DIANA An End to End Hybrid DIgital and ANAlog Neural Network SoC for the Edge

DIANA An End to End Hybrid DIgital and ANAlog Neural Network SoC for the Edge

Abstract:

DIgital-ANAlog (DIANA), a heterogeneous multi-core accelerator, combines a reduced instruction set computer - five (RISC-V) host processor with an analog in-memory computing (AIMC) artificial intelligence (AI) accelerator and a digital reconfigurable deep neural network (DNN) accelerator in a single system-on-chip (SoC) to support a wide variety of neural network (NN) workloads. AIMC cores can bring extreme computational parallelism and efficiency at the expense of accuracy and dataflow flexibility.

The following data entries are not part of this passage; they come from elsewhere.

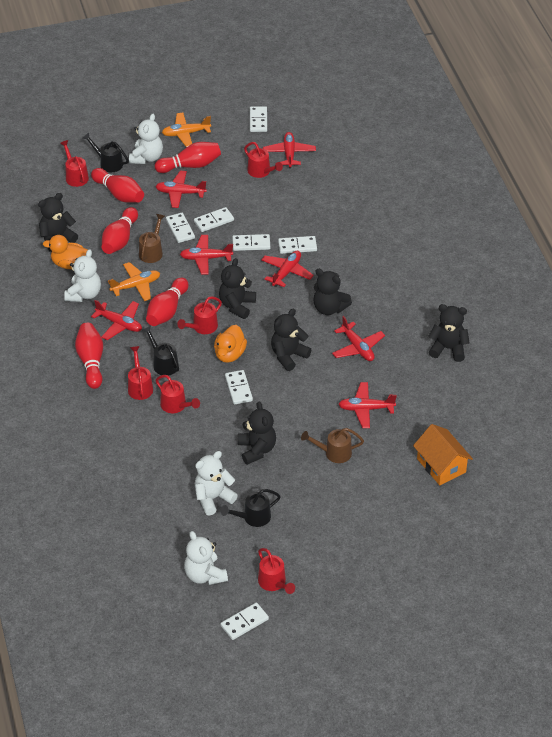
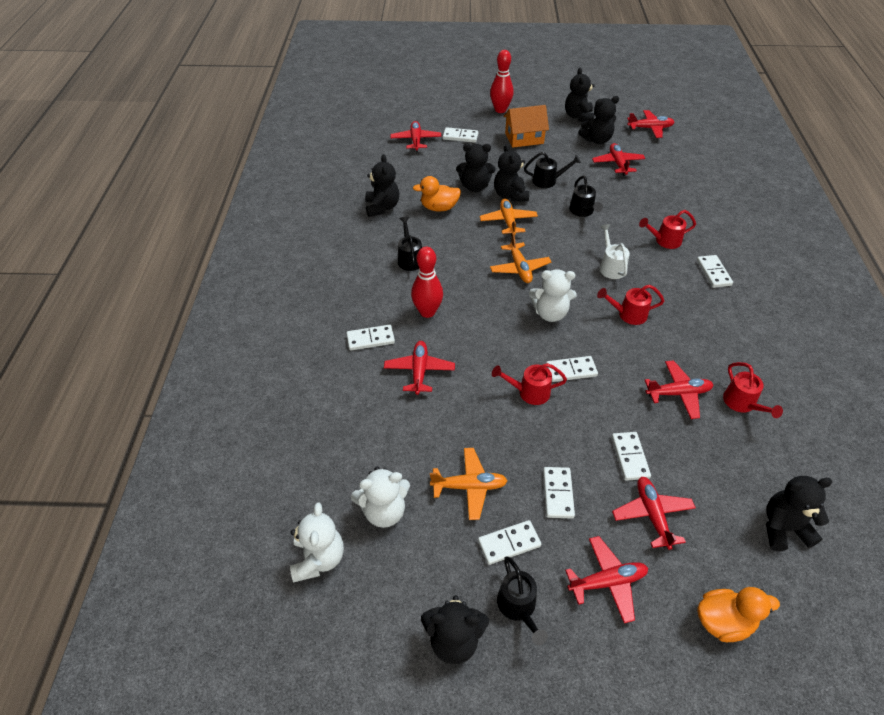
black teddy bear: 6 -> 7
black watering can: 3 -> 4
brown watering can: 2 -> 0
orange plane: 2 -> 3
red bowling pin: 5 -> 2
red watering can: 6 -> 4
white teddy bear: 4 -> 3
white watering can: 0 -> 1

Digital AI co-processors, on the other hand, guarantee accuracy through deterministic compute, but cannot achieve the same computational density and efficiency. DIANA exploits this fundamental tradeoff by integrating both types of cores in a shared and optimized memory system, to enable seamless execution of the workloads on the parallel cores. The system’s performance benefits further from pipelined parallel execution across both accelerator cores and enhanced AIMC spatial unrolling techniques, leading to drastically reduced execution latency and reduced memory footprints. The design has been implemented in a 22-nm technology and achieves peak efficiencies of 600 TOP/s/W for the AIMC core (I/W/O: 7/1.5/6 bit) and 14 TOP/s/W (I/W/O: 8/8/8 bit) for the digital accelerator, respectively. End-to-end performance evaluation of CIFAR-10 and ImageNet classification workloads is carried out on the chip, reporting 7.02 and 5.56 TOP/s/W, respectively, at the system level.